In the 1990s Massow's flatmates were for a time former Conservative Secretary of State for Education Michael Gove, and MP and former head of Conservative policy Nicholas Boles, a situation Massow described as "Tory Friends".

However Massow, along with many espousing "compassionate conservatism", was frustrated by the Party's apparent reluctance to alter its stance on gay rights issues and discrimination in general. In 2000, following John Bercow MP's resignation from the front bench and the defection of Shaun Woodward MP to Labour, Massow too left the Conservative Party to join the Labour Party, where he was welcomed by Mo Mowlam. However Massow later returned to the Conservatives, subsequently claiming that the brief defection to Labour had a particular motivation: "I knew if I switched it would be front page news. I thought it would help the party focus on repealing Section 28. I had one meeting with Labour, that's all. I never wanted to be a candidate."

Massow is pro-hunting and in 2003 was depicted in full hunting gear in a portrait by Darren Coffield, exhibited at the National Portrait gallery.

Massow became head of the Conservative Technology Initiative for London in 2012.

In February 2013, Massow was rejected as a parliamentary candidate for Somerton and Frome, in favour of David Warburton who was selected.

In November 2014, he became the first Conservative to declare their plan to seek the Conservative Party's candidacy to become Mayor of London at the 2016 elections. He was unsuccessful in his candidacy.

He joined the Liberal Democrats in September 2016, in protest at the Conservative Party's post-Brexit vote stance.

==Media==
In November 2005, Massow was the winning mentor on Channel 4's Make Me a Million.

Massow produced the film Banksy's Coming For Dinner, starring Joan Collins.

In 2013 Massow was a significant part of Derren Brown's The Great Art Robbery for Channel 4, in which Brown taught a group of old age pensioners how to get away with a robbery using various techniques such as how to stay unnoticed as well as controlling fear and nerves. The OAPs then embarked on a large-scale robbery, which involved stealing an expensive painting from Massow. The show first aired on 13 December 2013.

In 2016 Massow featured in the Channel 4 documentary "Rich Brother, Poor Brother" along with his estranged younger brother David. The documentary contrasted Ivan's millionaire London lifestyle with that of David, a bohemian labourer who lives in a converted truck near Glastonbury.

==Charity work==
Massow Financial Services was the first mainstream business to sponsor London's Gay Pride in 1990 which it continued to do in subsequent years.

Massow has raised funds for charity and founded the April Bombing Appeal for victims of the April 1999 nail-bombings in Soho, Brixton and Brick Lane in London.

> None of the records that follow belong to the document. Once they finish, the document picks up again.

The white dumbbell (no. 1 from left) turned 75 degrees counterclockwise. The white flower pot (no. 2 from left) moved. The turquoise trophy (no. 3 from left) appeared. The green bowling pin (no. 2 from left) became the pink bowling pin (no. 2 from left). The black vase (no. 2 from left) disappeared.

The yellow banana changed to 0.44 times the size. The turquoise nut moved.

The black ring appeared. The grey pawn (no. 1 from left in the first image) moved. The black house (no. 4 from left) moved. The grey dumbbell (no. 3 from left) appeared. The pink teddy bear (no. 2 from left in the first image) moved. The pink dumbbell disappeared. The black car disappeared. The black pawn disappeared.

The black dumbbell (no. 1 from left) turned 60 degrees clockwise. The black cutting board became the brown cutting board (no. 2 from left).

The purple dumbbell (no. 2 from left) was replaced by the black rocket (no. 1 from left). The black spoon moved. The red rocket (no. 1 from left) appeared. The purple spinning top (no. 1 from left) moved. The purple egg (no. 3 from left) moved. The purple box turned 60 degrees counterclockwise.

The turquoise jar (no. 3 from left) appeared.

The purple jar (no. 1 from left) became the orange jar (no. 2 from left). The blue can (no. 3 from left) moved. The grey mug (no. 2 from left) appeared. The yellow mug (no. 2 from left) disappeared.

Massow Financial Services collected donations for the appeal.

In March 2010, in partnership with Oxfam and Beat That Quote, Massow developed Compare for Good, a charity fundraising price comparison website which promised to pay more than two-thirds of the money raised by the site to Oxfam. In March 2011 Beat That Quote was sold to Google.

==Personal life==
Massow is gay. He lives in Hoxton, in London's East End and enjoys horse riding and foxhunting.

In the aftermath of the Zurich case, Massow moved to Spain. He began to drink heavily and became an alcoholic. However he has not drunk since 2008 and chaired an Alcoholics Anonymous group in Soho.

In 2010 Massow developed an aneurysm and became seriously ill. He required urgent hospital treatment, including at one point having to be operated on without anaesthetic, which saved his life. Massow subsequently described the experience as uplifting, stating that "The prospect of dying wasn't frightening, as I'd thought, but calm and full of relief. And instead of thinking about a tomorrow that wouldn't come, I looked over my past 'life' and was actually quite proud and happy I'd acquitted myself OK. There was nothing to be ashamed of."